Lieutenant Frederick Cecil Stanton (30 October 1895 – 20 March 1979) was a British World War I flying ace credited with seven aerial victories.

==Military service==
Stanton was born in Emberton, Buckinghamshire, the son of William Charles and Kate Dunkley Stanton, who ran the post office there. He enlisted on 2 September 1914 into the 6th Battalion of the Oxfordshire and Buckinghamshire Light Infantry, and served in France from 22 July 1915 to 16 March 1917.

On 24 November 1916 he was awarded the Distinguished Conduct Medal. His citation read:
12636 Lance Corporal F. C. Stanton, Oxf. & Bucks. L.I.
"For conspicuous gallantry in action.
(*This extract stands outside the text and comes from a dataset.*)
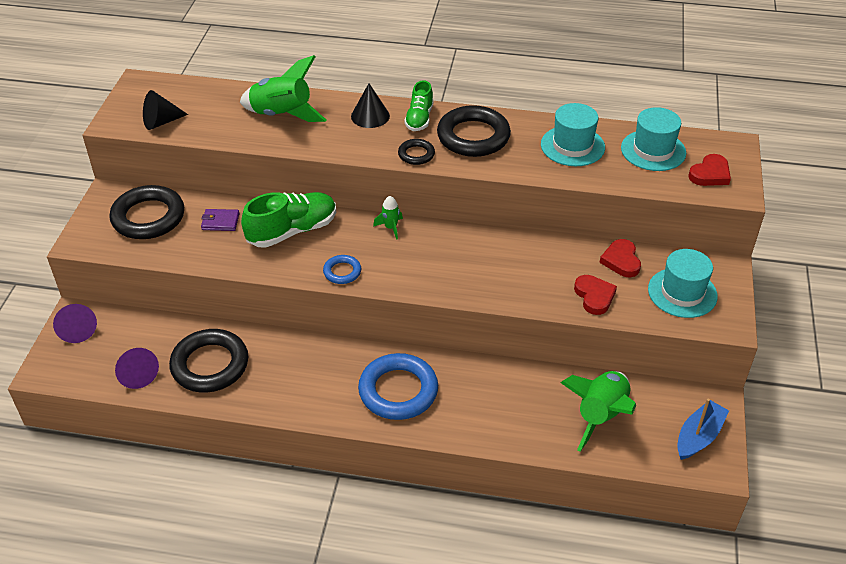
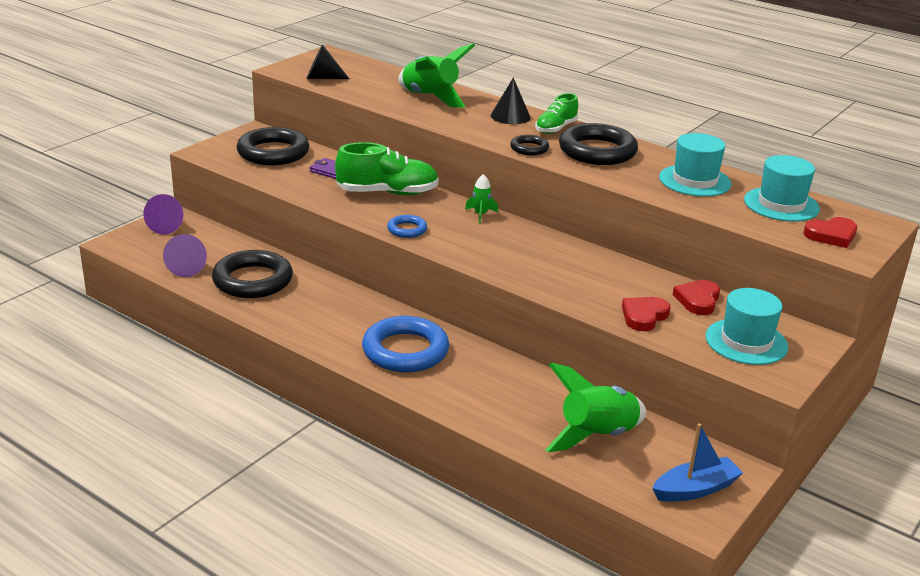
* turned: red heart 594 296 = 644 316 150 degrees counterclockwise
When the enemy began sniping at his men from a trench to his right rear, he immediately took some of his men and bombed the enemy down this trench, thereby allowing the neighbouring troops to capture the position."

Stanton was promoted to sergeant on 3 September 1916, and on 1 May 1917 he was given permission to wear the Croix de guerre awarded to him by France.

He then joined the Royal Flying Corps as a cadet, being commissioned as a temporary second lieutenant (on probation) on 26 September 1917, and was confirmed in his rank on 18 March 1918.

He was first posted to No. 24 Squadron, but on 29 May was transferred to No. 22 Squadron. Between 10 July and 27 August, flying a Bristol F.2b two-seater fighter with Lieutenant Clifford Tolman as his observer/gunner, he accounted for seven enemy aircraft, three driven down out of control, and four destroyed.

Stanton was transferred to the RAF unemployed list on 14 June 1919.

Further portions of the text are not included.